Oczywiście Żydom zależało tylko na wyroku śmierci. Każde świadectwo było dla
nich dobre, jeżeli prowadziło do tego celu.
— A jak w tej chwili stoi sprawa?
(…)
U Heroda zapadła decyzja, że dzisiaj zaraz po śniadaniu znowu przyprowadzą
Galilejczyka przed oblicze Piłata. Prawdopodobnie już są w insuli.
Piłat będzie
musiał spełnić ich żądania, a żądają... — Paulus zawahał się, nim dokończył — śmierci
na krzyżu. Słyszałem, jak o tym mówili między sobą.
(…)
Piłat chce nam
powierzyć zadanie zbyt haniebne i niebezpieczne dla miejscowego legionu; woli,
żeby jego cenni legioniści nie byli w tę sprawę wmieszani. Oddział z Minoi
jutro opuści miasto. Jeśli skutki okażą się przykre, my już będziemy daleko
stąd. Podciągnął pas na brzuchu i wyszedł.

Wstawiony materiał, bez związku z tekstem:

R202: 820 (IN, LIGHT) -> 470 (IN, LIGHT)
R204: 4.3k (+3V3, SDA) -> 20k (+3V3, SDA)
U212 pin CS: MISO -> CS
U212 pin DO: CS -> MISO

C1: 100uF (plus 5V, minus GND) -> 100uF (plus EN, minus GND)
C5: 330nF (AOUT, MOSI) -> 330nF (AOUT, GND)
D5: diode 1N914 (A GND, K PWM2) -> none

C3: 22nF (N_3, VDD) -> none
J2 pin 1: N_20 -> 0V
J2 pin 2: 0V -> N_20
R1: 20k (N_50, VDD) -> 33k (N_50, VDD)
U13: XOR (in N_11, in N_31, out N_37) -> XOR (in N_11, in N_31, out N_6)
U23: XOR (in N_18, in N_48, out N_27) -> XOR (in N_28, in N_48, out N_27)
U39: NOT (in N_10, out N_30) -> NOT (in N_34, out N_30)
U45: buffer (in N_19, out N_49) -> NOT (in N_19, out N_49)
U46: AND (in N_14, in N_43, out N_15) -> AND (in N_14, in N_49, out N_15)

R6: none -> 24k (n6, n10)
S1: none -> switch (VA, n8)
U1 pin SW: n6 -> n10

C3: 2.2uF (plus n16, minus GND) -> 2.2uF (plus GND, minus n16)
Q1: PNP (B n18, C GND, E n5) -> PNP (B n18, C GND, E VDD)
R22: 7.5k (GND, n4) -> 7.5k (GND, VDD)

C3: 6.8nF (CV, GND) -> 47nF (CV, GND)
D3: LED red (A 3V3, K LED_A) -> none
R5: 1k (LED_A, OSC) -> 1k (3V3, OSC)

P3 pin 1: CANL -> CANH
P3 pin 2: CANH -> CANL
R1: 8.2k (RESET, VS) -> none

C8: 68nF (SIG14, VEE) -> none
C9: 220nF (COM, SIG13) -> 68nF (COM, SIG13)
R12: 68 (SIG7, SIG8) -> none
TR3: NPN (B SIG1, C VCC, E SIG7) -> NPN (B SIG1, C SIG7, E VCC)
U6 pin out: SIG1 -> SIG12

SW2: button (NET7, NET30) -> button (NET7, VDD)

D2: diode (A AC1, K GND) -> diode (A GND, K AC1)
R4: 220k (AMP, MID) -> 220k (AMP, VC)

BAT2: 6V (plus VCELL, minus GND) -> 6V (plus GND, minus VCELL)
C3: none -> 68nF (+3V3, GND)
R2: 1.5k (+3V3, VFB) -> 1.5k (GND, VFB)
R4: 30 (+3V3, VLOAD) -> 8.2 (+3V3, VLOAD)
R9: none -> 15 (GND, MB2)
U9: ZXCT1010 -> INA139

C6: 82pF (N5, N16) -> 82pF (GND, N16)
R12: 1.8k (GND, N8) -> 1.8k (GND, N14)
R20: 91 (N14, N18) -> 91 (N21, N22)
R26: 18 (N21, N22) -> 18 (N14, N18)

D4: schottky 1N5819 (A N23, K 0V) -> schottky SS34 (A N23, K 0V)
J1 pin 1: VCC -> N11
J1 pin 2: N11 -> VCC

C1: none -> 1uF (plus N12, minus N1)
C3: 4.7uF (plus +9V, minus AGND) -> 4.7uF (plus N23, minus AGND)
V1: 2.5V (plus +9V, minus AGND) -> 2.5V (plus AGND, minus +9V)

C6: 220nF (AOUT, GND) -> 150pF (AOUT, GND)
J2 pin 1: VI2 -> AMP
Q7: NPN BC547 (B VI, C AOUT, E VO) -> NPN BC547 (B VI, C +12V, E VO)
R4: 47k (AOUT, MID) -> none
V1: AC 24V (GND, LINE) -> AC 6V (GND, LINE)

Marcellus po chwili wahania ruszył
za nim, aby mu zlecić wyznaczenie dwudziestu żołnierzy do dzisiejszej służby.
Przez uchylone drzwi kwatery Paulusa zobaczył, że centurion łapczywie wychyla
ogromny kubek wina.
— Na twoim miejscu,
Paulusie — rzekł surowo, wchodząc do pokoju — nie piłbym więcej. I tak za dużo
już wypiłeś.
— A ja na twoim miejscu
piłbym, ile wlezie — odparł zuchwale Paulus. Zataczając się nieco, zbliżył się
i patrząc wyzywająco w twarz dowódcy dodał:
— Będziesz dzisiaj krzyżował
człowieka. Widziałeś kiedy taką egzekucję?
— Nie — Marcellus potrząsnął głową. — Nie mam
pojęcia, jak się to robi. Będziesz musiał mnie tego nauczyć.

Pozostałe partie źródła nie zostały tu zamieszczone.